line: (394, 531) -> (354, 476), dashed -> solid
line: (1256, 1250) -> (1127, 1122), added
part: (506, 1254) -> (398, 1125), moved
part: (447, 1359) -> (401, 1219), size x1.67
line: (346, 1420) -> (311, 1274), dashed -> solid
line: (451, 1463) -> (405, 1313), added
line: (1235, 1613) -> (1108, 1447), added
* * *
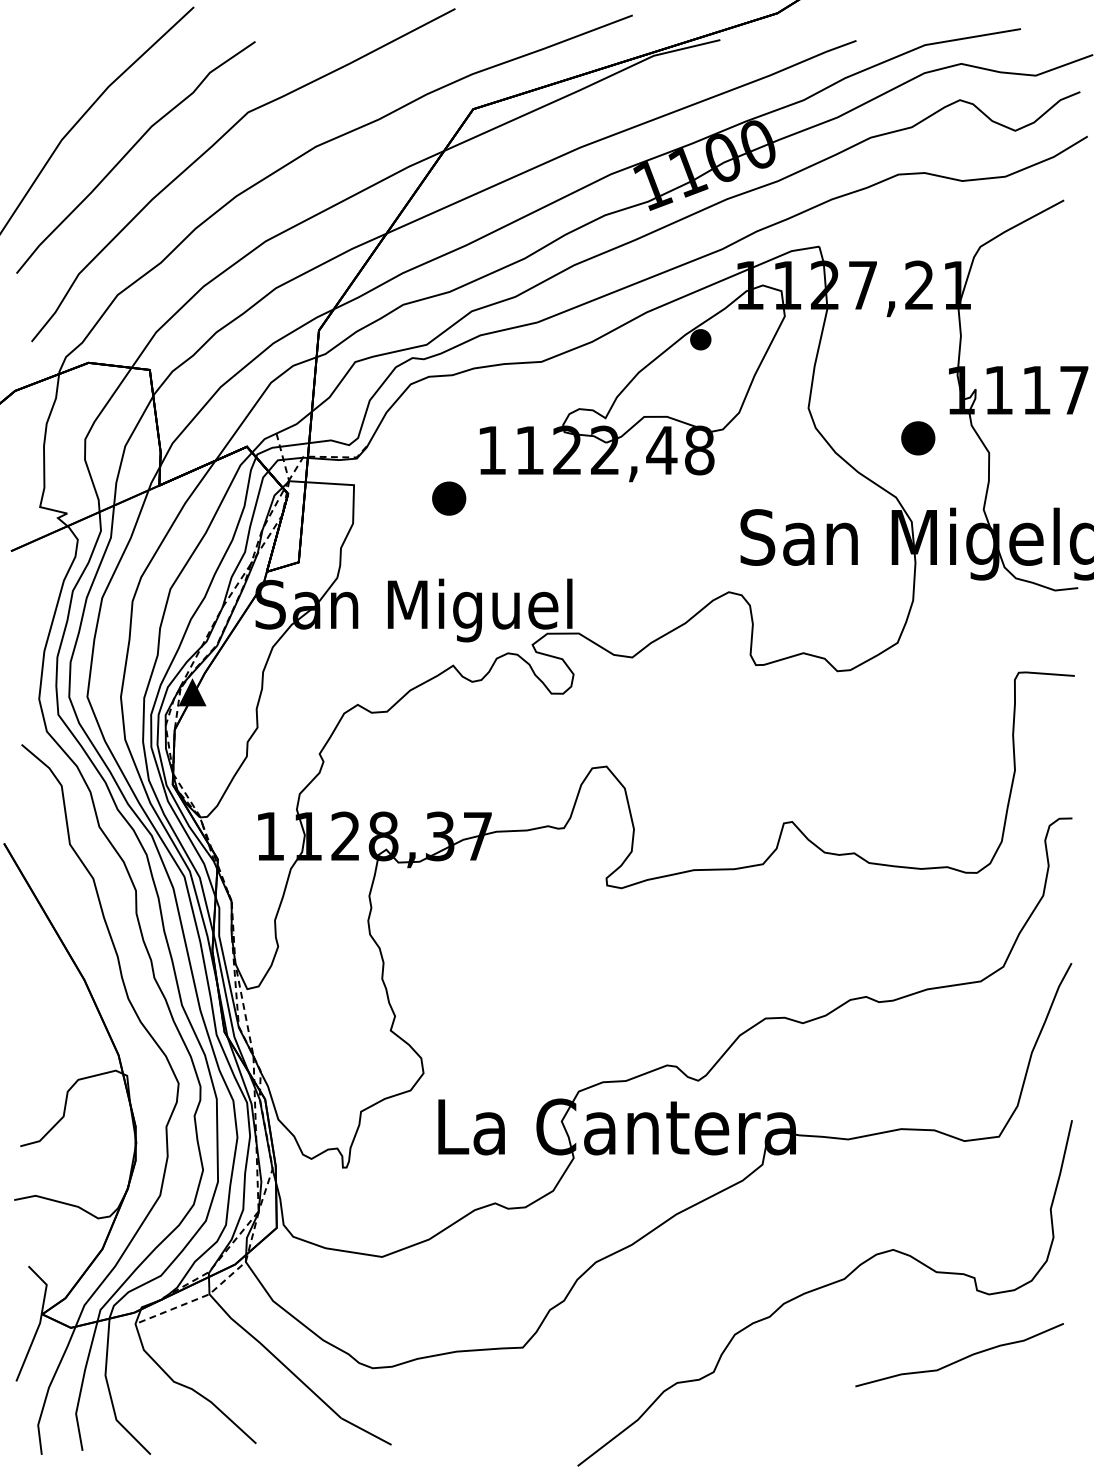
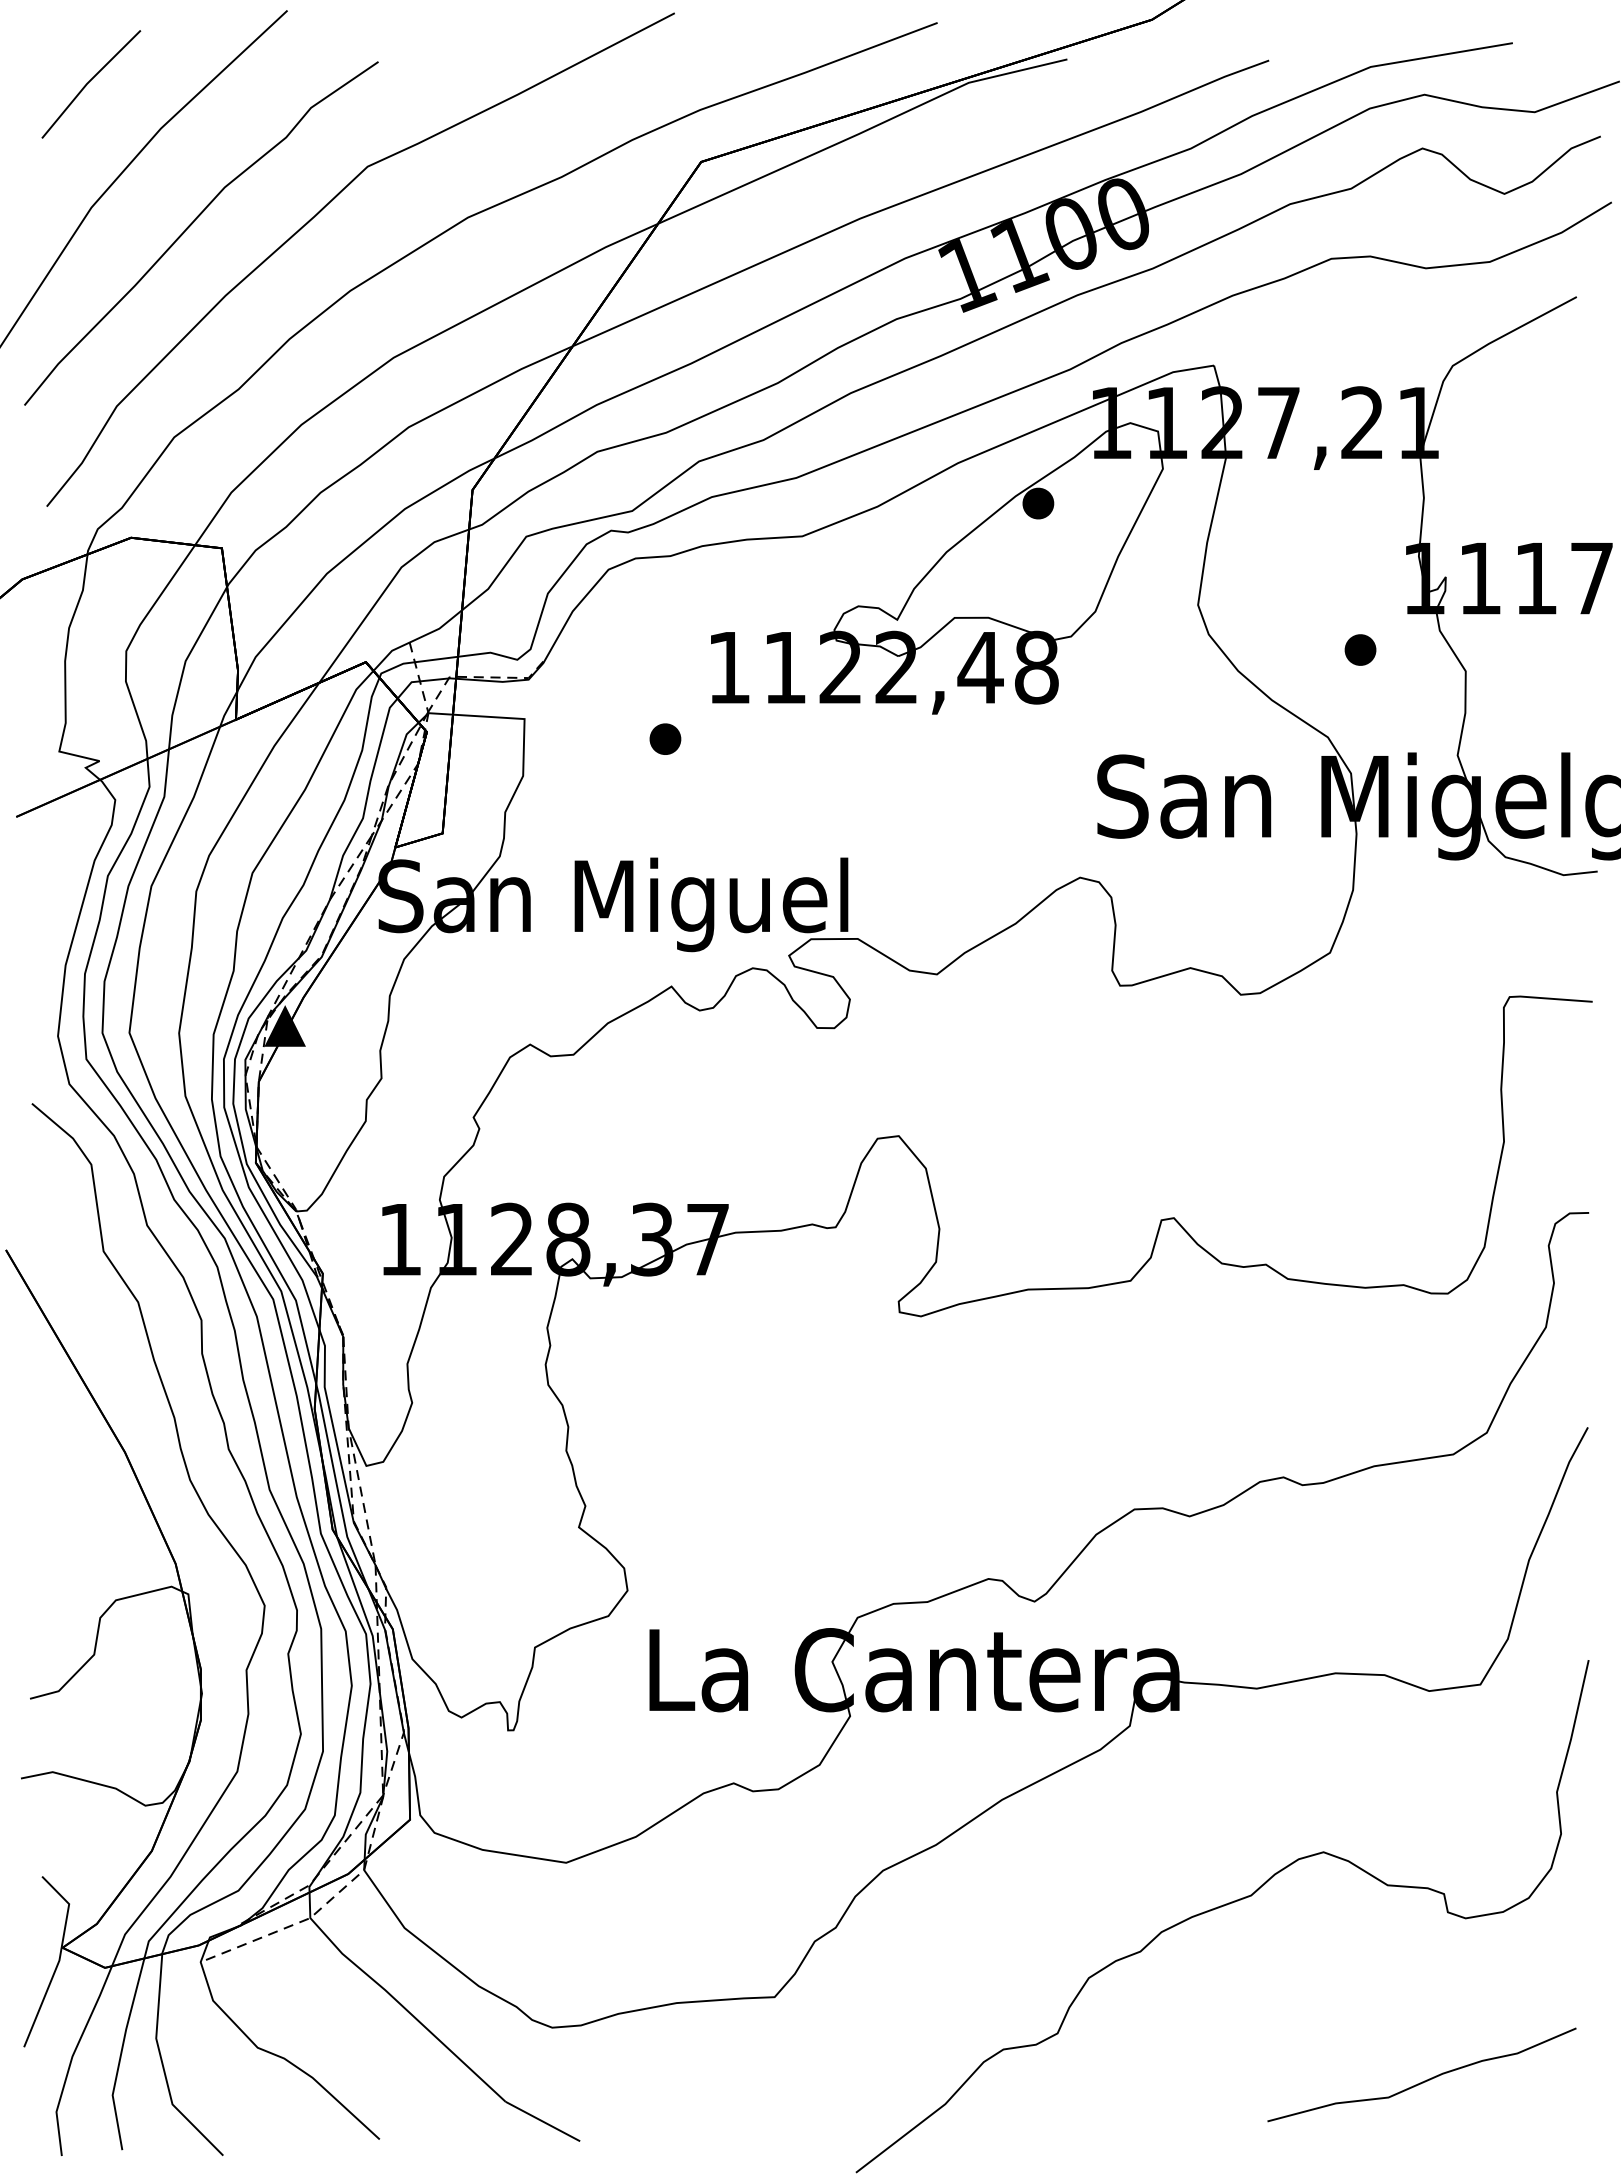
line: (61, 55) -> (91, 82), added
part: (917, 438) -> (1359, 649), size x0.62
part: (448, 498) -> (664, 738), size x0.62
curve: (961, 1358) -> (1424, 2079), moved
...
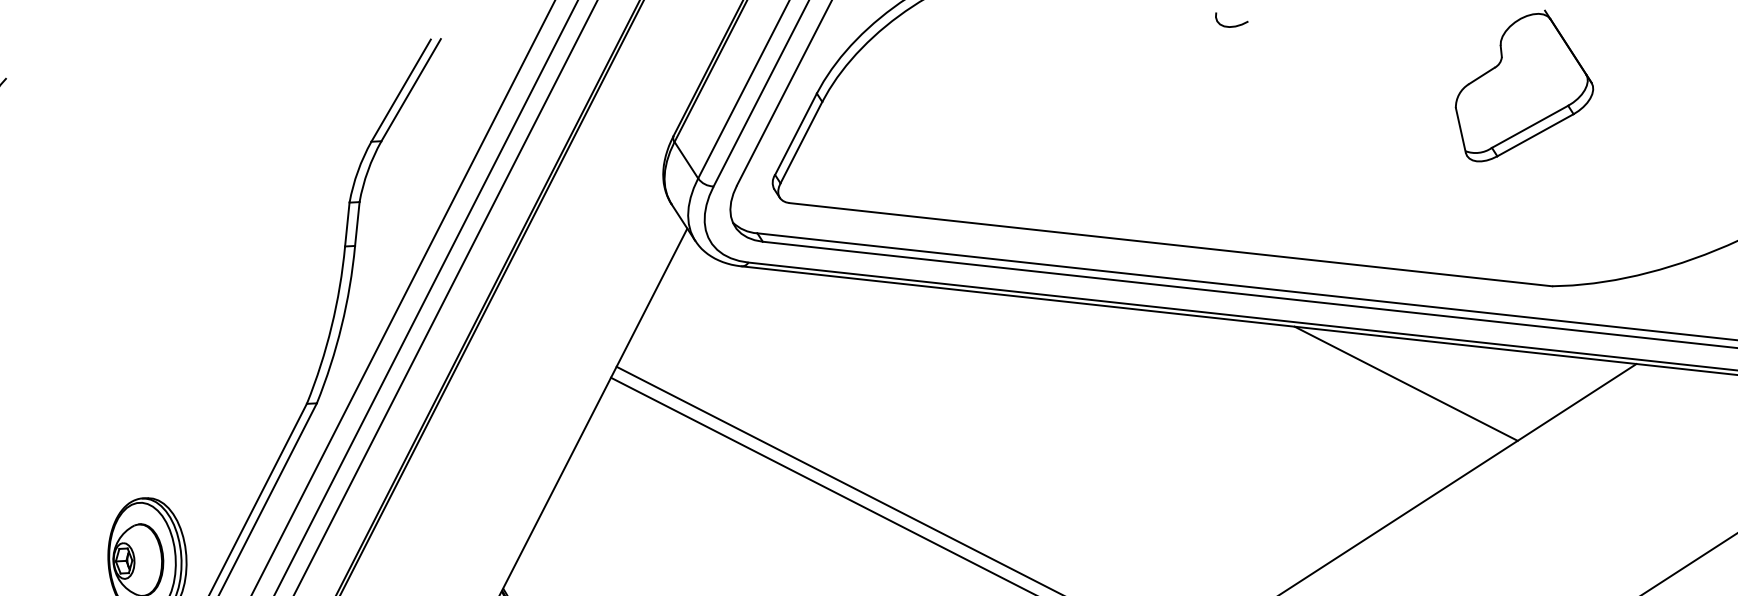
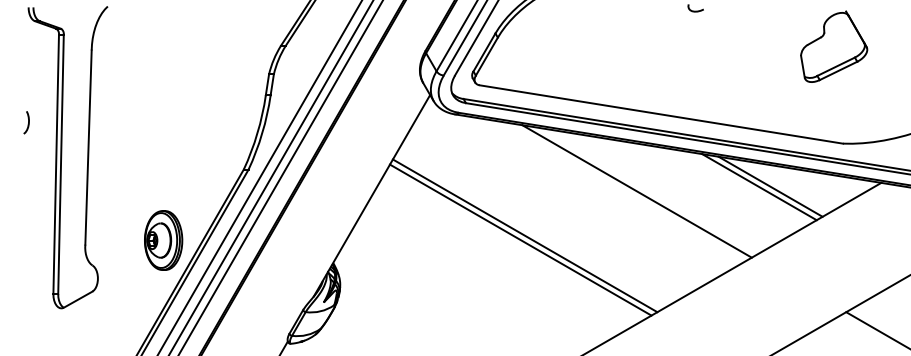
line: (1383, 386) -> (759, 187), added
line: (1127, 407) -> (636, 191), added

→ **Directions for this task**: Please reproduce, exactly as they appear above, the lines from the line containing "line: (394, 531)" up to and including the line containing "line: (1235, 1613) -> (1108, 1447), added".

→ **Response area**:
line: (394, 531) -> (354, 476), dashed -> solid
line: (1256, 1250) -> (1127, 1122), added
part: (506, 1254) -> (398, 1125), moved
part: (447, 1359) -> (401, 1219), size x1.67
line: (346, 1420) -> (311, 1274), dashed -> solid
line: (451, 1463) -> (405, 1313), added
line: (1235, 1613) -> (1108, 1447), added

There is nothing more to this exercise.